Nevertheless he made the character Nick Charles into a husband that was all Dashiell Hammett was not: happy, monogamous, and a caring father to boot. That he could pull this off is a testament to a previously hidden emotional range, for he hated the Thin Man couple, calling them “insufferably smug.” Within three years of their debut, he would sell all character rights to MGM.
But for those who would confine Hammett’s ability to show emotion to this period of his career, the earlier stories in The Hunter make clear that it had always been there. In this collection, Hammett reveals a sensitive side when writing about male-female relationships. Unlike the “murderous bitches” of his detective stories, the women in The Hunter come off better than the men. Hammett also writes movingly of self-sacrifice. In “On the Way” (1932), a thinly veiled account of his mentoring of Hellman, the male character is willing to step out of the limelight once his star apprentice achieves literary success.
It’s a pity that Sally Cline, in Dashiell Hammett: Man of Mystery (2014), doesn’t apply to Hammett’s politics the same diligent research that Laymen and Rivett applied to his literary output. Joan Mellen, in Hellman and Hammett (1997) gave a blistering account of the couple’s lifelong devotion to Stalinism. Rather than consult this biography or do her own investigation, Cline falls back on the euphemism Hammett preferred: Stalinists were merely “liberals in a hurry.” Acquiescing to this lie, Cline transforms Hammett from a blindly loyal Stalinist into an independent thinker and fierce supporter of individual liberty.

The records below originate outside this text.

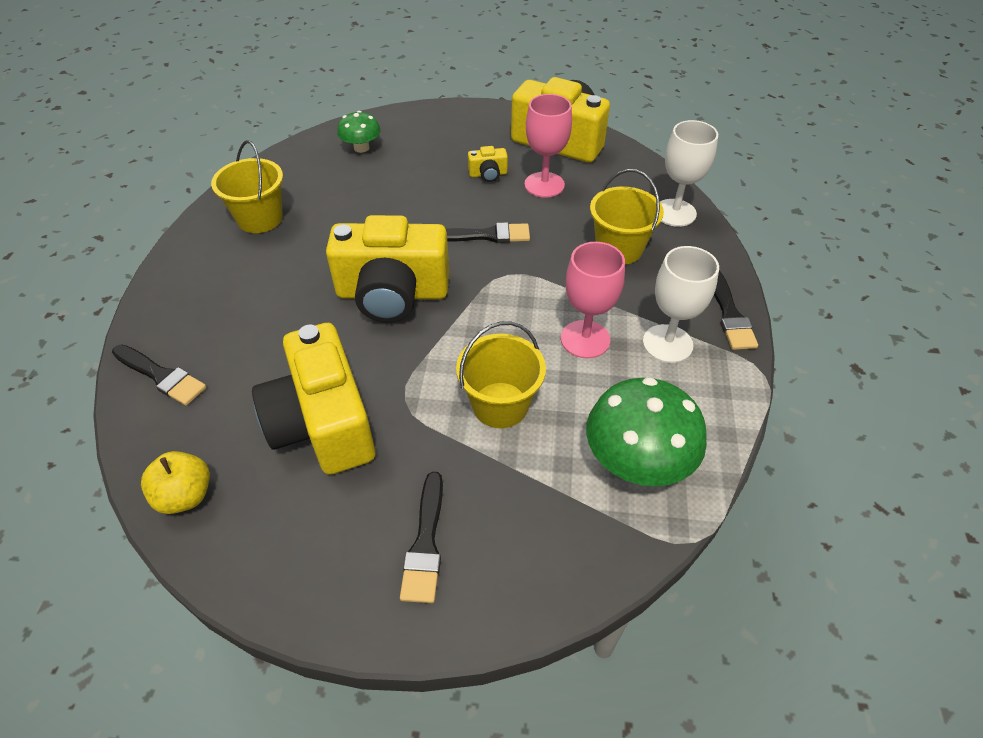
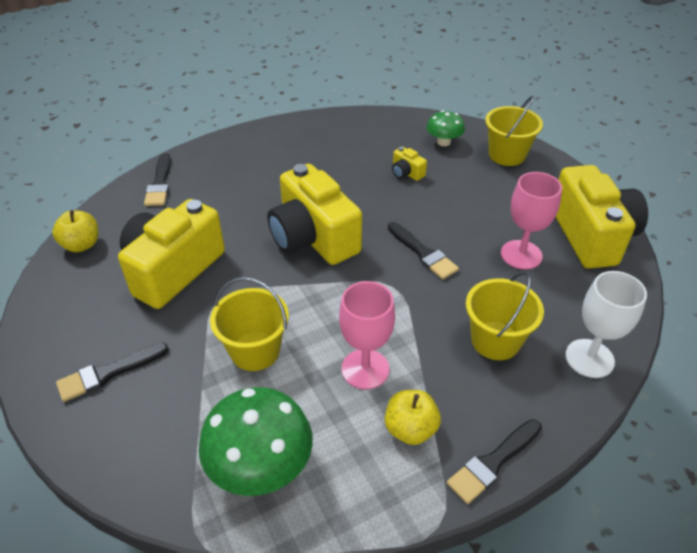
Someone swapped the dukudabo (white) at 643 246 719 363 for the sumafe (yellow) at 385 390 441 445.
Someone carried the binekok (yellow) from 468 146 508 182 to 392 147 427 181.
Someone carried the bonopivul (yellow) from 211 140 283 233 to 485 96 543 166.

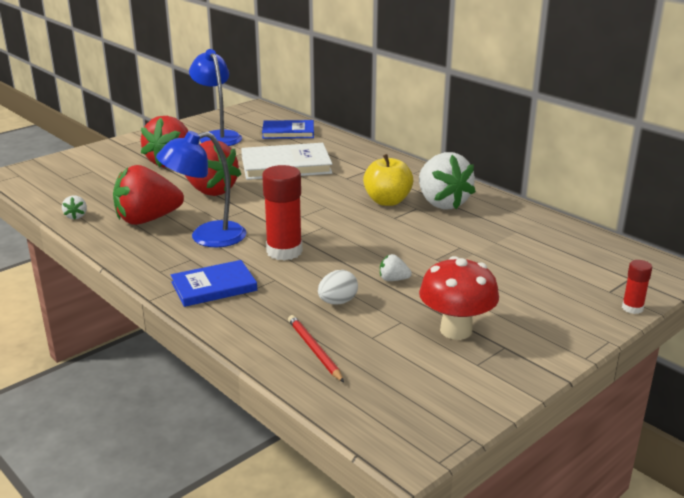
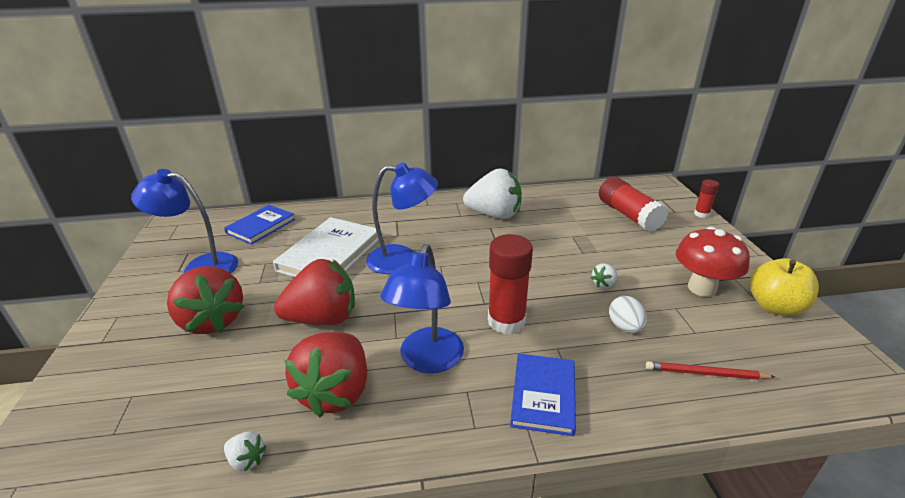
Someone put down the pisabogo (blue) at 366 162 438 274.
Someone put down the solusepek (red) at 599 177 668 232.
Someone carried the sumafe (yellow) from 363 154 413 206 to 750 258 819 316.

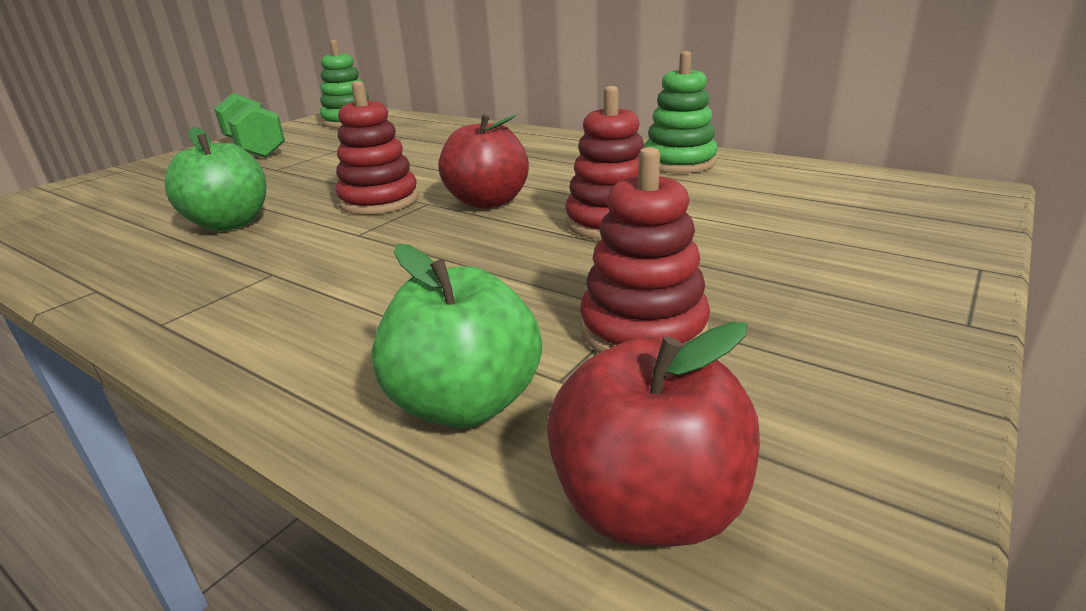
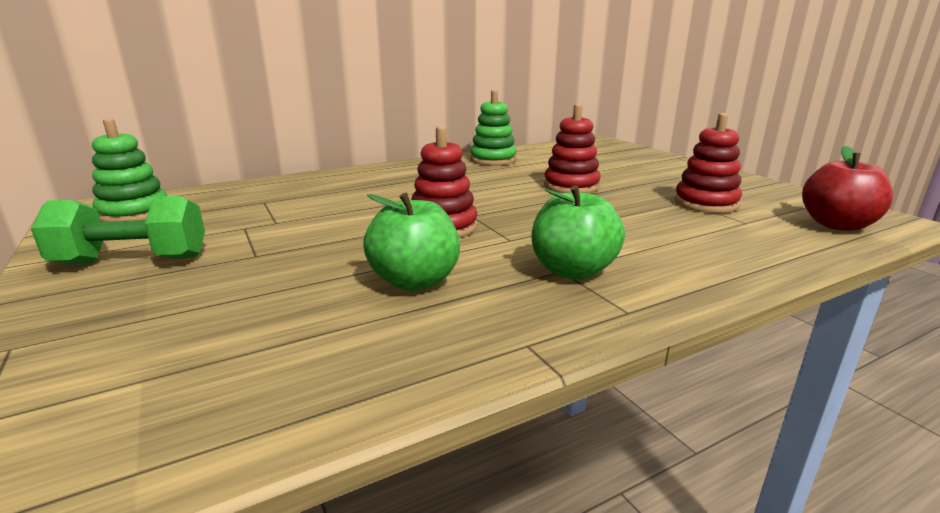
Someone carried the sumafe (green) from 371 244 542 428 to 531 185 625 280.
Someone took away the sumafe (red) at 438 114 529 209.

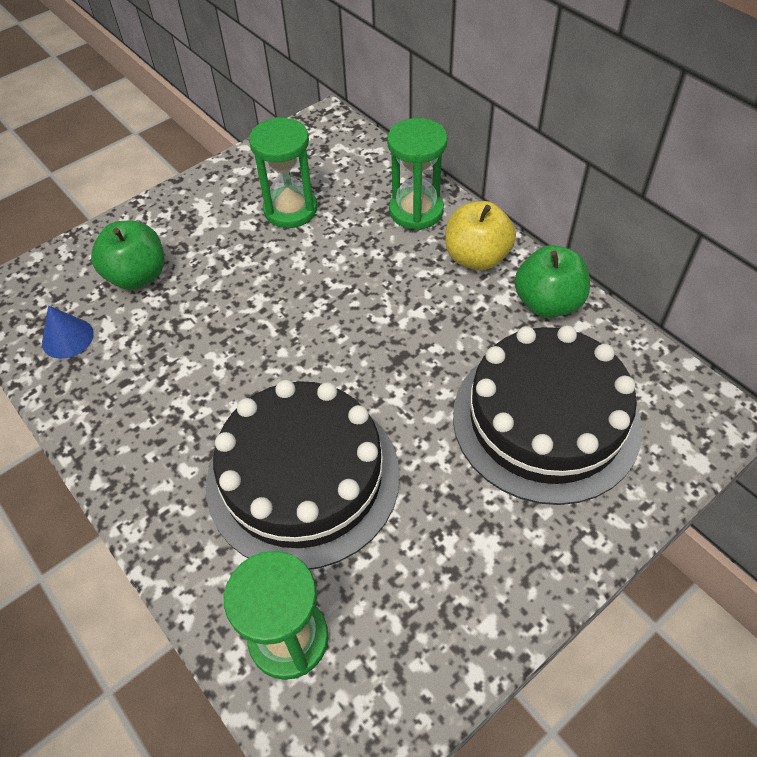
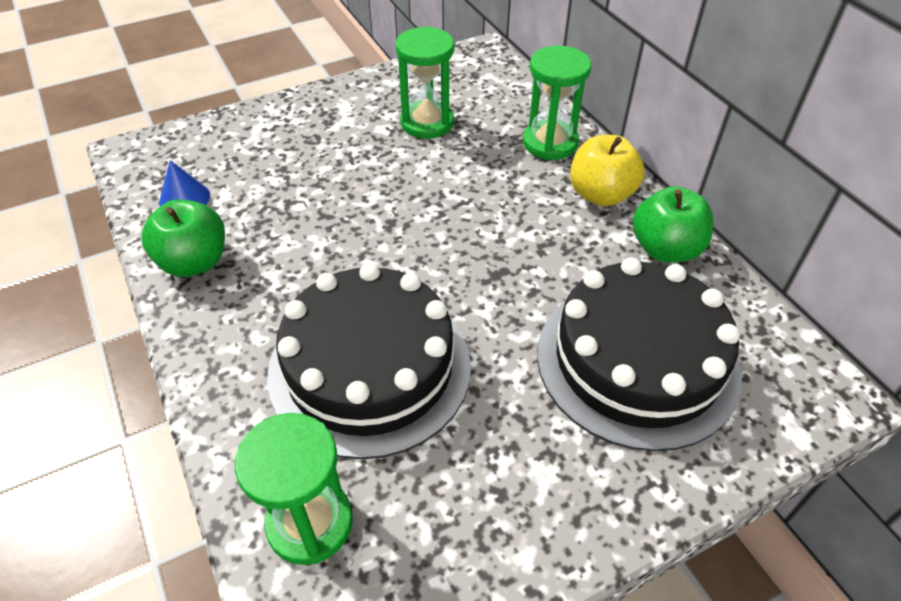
Someone carried the sumafe (green) from 91 221 164 290 to 141 199 225 277.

But we know that Hammett applied his civil-liberty principles selectively: He touted them only when the Communist Party came under threat; otherwise, he supported government prosecution of Trotskyites.
Cline’s sloppiness here is a shame, for her book has much to recommend it. Extremely well-written, it provides the best account thus far of Hammett’s view of life. He saw the universe as a random place governed by no laws other than chaos. The only safe harbor is that found in a moral code; Sam Spade, in The Maltese Falcon, operates in and accepts this cheerless world, hanging on by his fingertips to only one creed, which is the need to avenge his partner.
By not facing the reality of Hammett’s politics, Cline misses perhaps the biggest irony of all (or perhaps it’s more apt than ironic): that a man who saw the universe as indifferent and chaotic supported a regime that turned the Soviet Union into a cruel madhouse, a place where twelve-year-olds faced the death penalty and arbitrary exercise of power was the norm, where you could get a bullet in the head or get sent to the gulag for dancing with the wrong person or smiling the wrong way in a meeting with Stalin. Hammett was never able to see the link between the random, godless world he and his characters lived in and the capricious savagery of his Communist heroes. Cline follows Hammett in her blindness.
Alas, the false promises of Communism remain intoxicating for far too many. Only when writers such as Cline can let go of fashionable views about American Communists will we get a full accounting of Dashiell Hammett, man of mystery, hardboiled writer with a sensitive side — and apologist for tyranny.
— Ron Capshaw is a writer living in Midlothian, Va.